WHAT YOU HAVE TO DO: From first line to last, print the records exactly, but leave out the pictures.

INPUT MATERIAL:

= = = = = = =

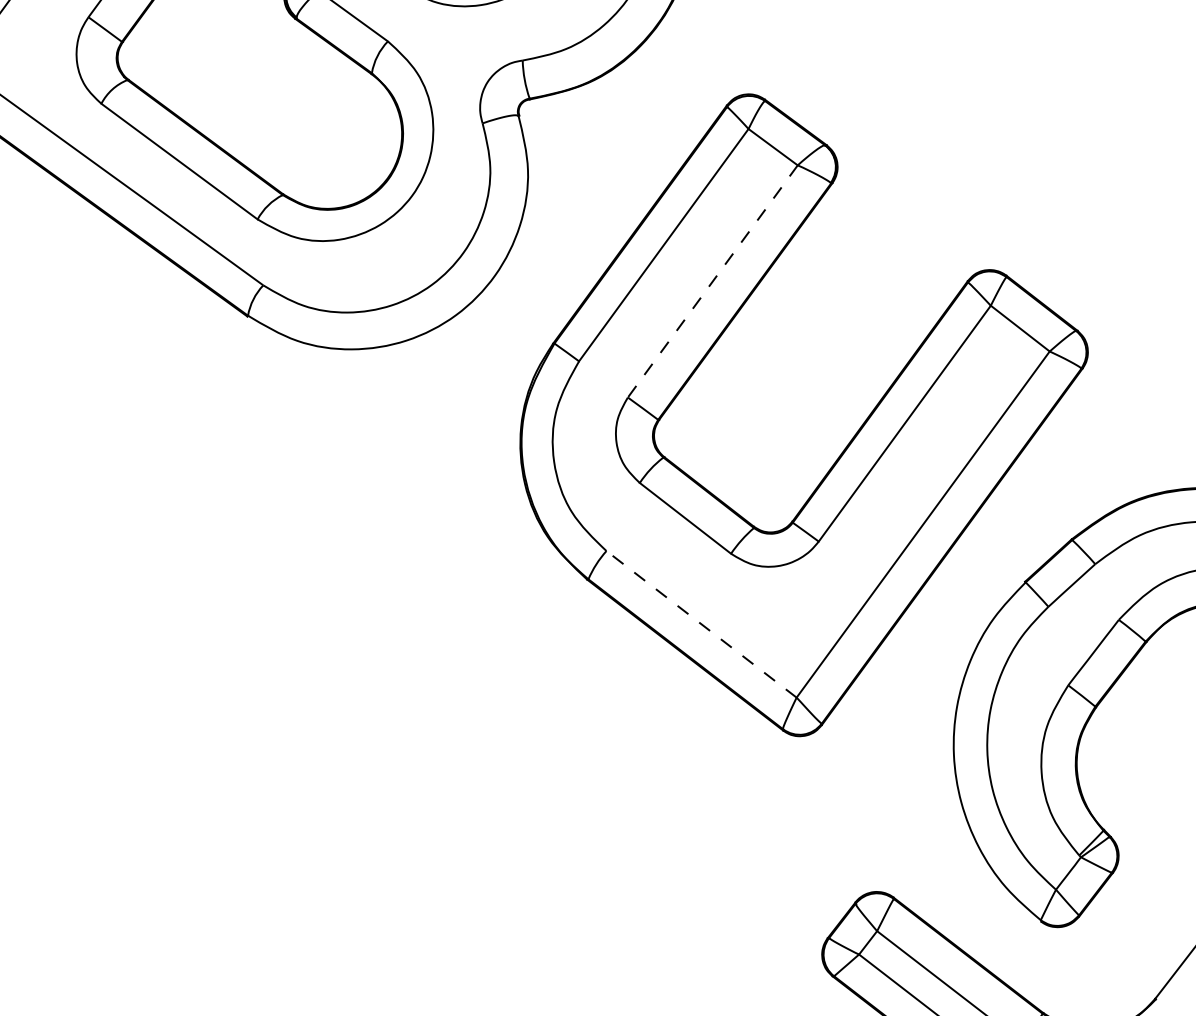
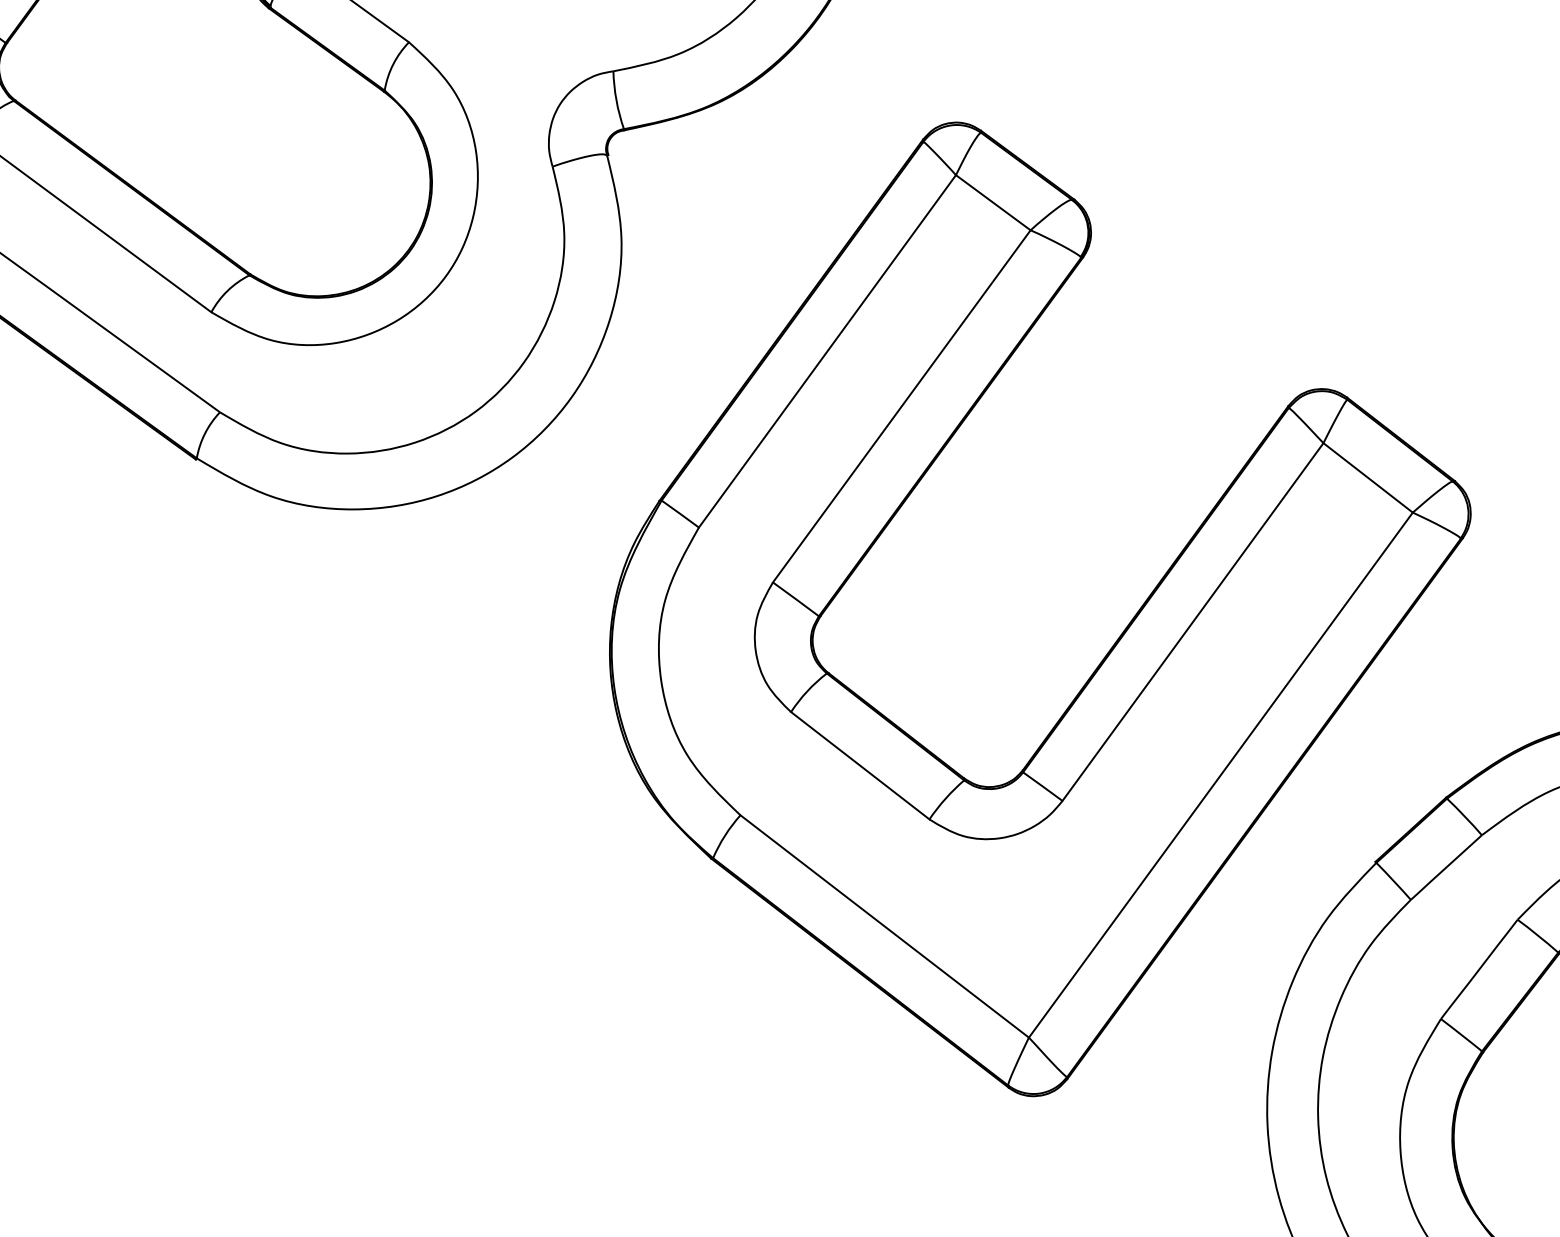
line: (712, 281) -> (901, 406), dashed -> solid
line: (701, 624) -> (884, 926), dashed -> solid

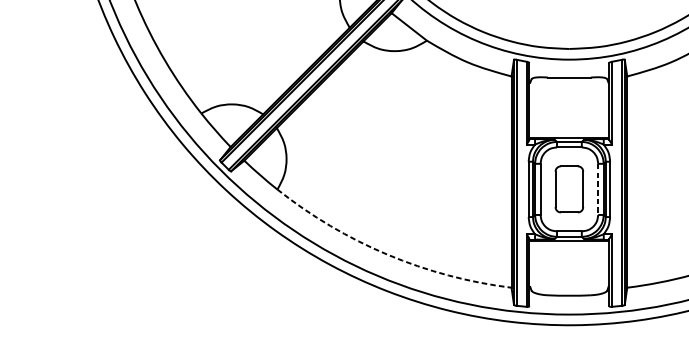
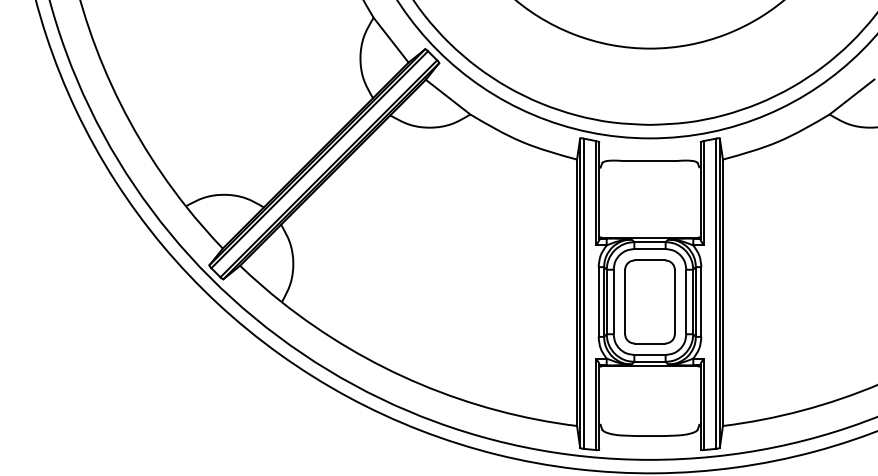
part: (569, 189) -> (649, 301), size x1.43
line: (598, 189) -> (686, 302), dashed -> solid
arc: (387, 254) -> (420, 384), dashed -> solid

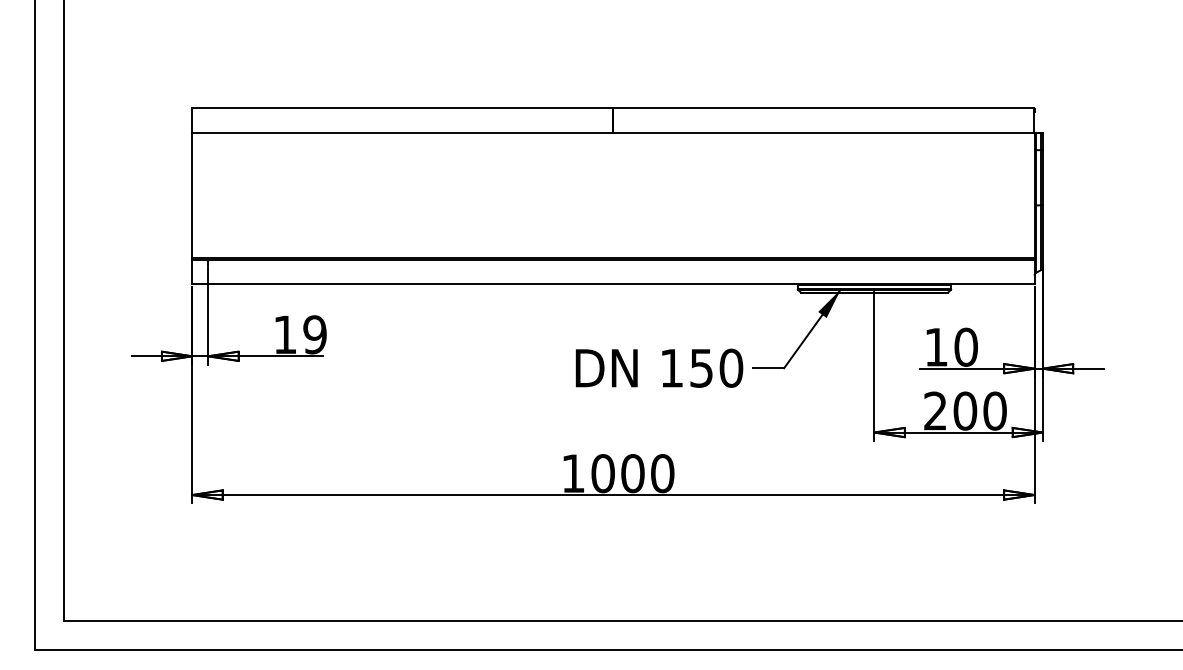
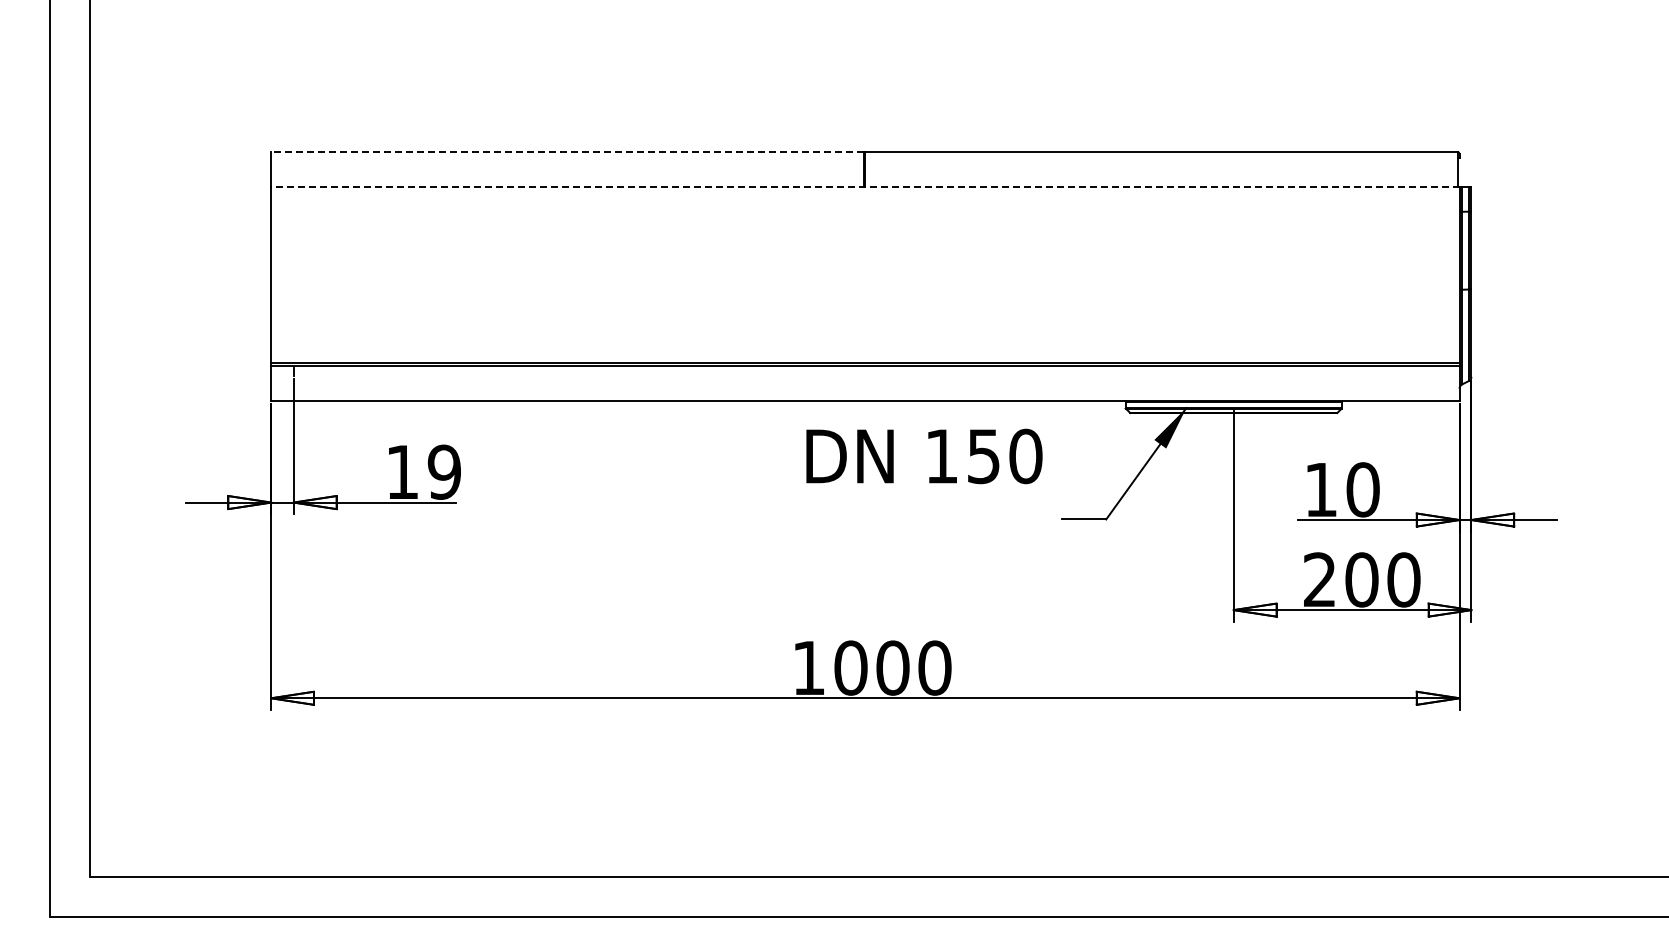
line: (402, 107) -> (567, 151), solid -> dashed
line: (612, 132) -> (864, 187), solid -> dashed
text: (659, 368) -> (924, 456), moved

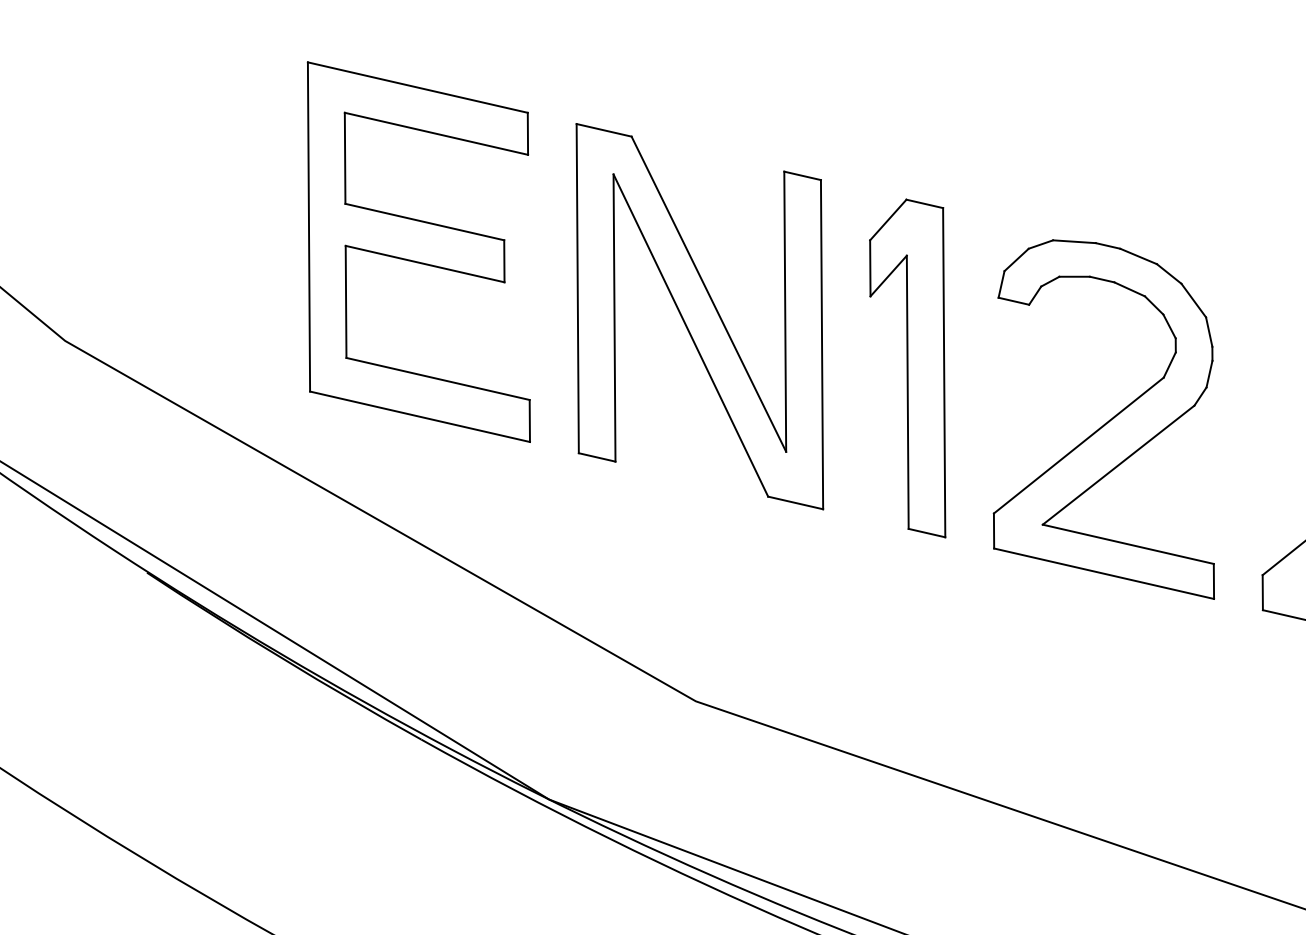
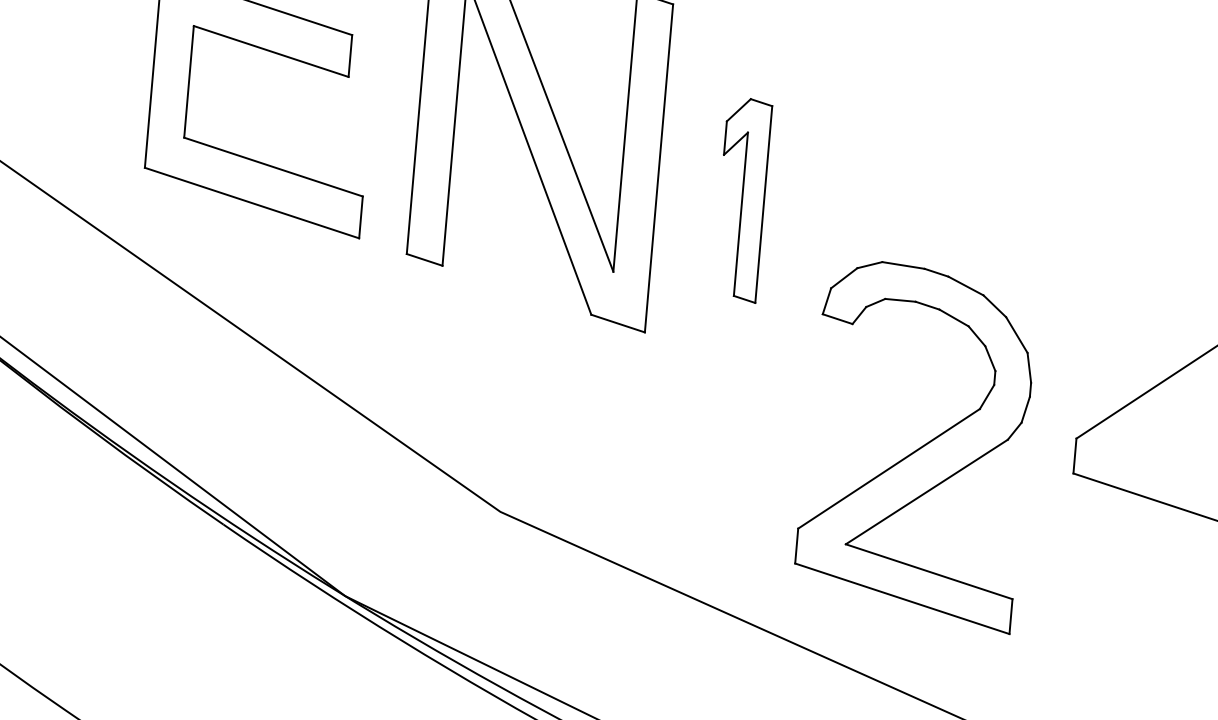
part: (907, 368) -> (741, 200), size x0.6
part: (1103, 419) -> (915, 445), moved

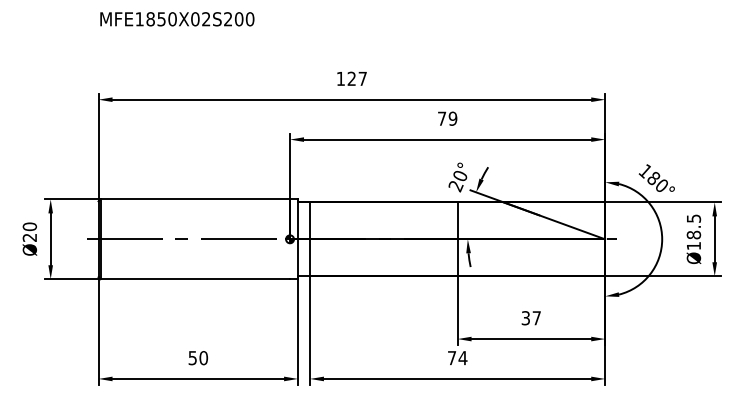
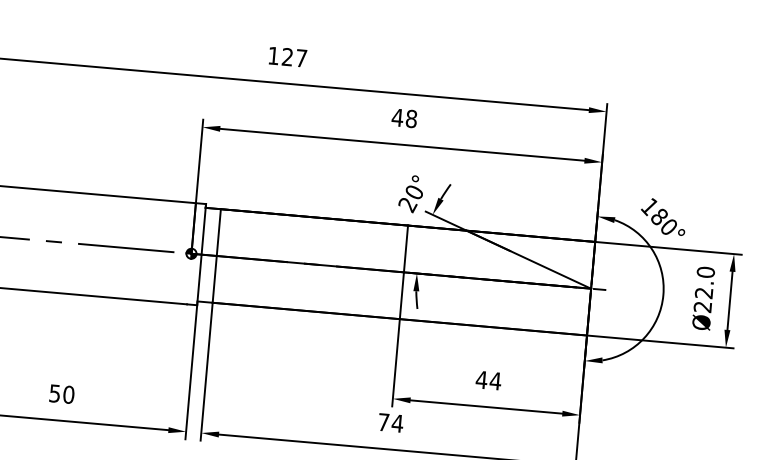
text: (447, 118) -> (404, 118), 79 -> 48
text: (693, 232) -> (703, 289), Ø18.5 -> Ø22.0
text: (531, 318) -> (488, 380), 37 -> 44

= = = = = = =

YOUR SOLUTION:
line: (712, 281) -> (901, 406), dashed -> solid
line: (701, 624) -> (884, 926), dashed -> solid

part: (569, 189) -> (649, 301), size x1.43
line: (598, 189) -> (686, 302), dashed -> solid
arc: (387, 254) -> (420, 384), dashed -> solid

line: (402, 107) -> (567, 151), solid -> dashed
line: (612, 132) -> (864, 187), solid -> dashed
text: (659, 368) -> (924, 456), moved

part: (907, 368) -> (741, 200), size x0.6
part: (1103, 419) -> (915, 445), moved

text: (447, 118) -> (404, 118), 79 -> 48
text: (693, 232) -> (703, 289), Ø18.5 -> Ø22.0
text: (531, 318) -> (488, 380), 37 -> 44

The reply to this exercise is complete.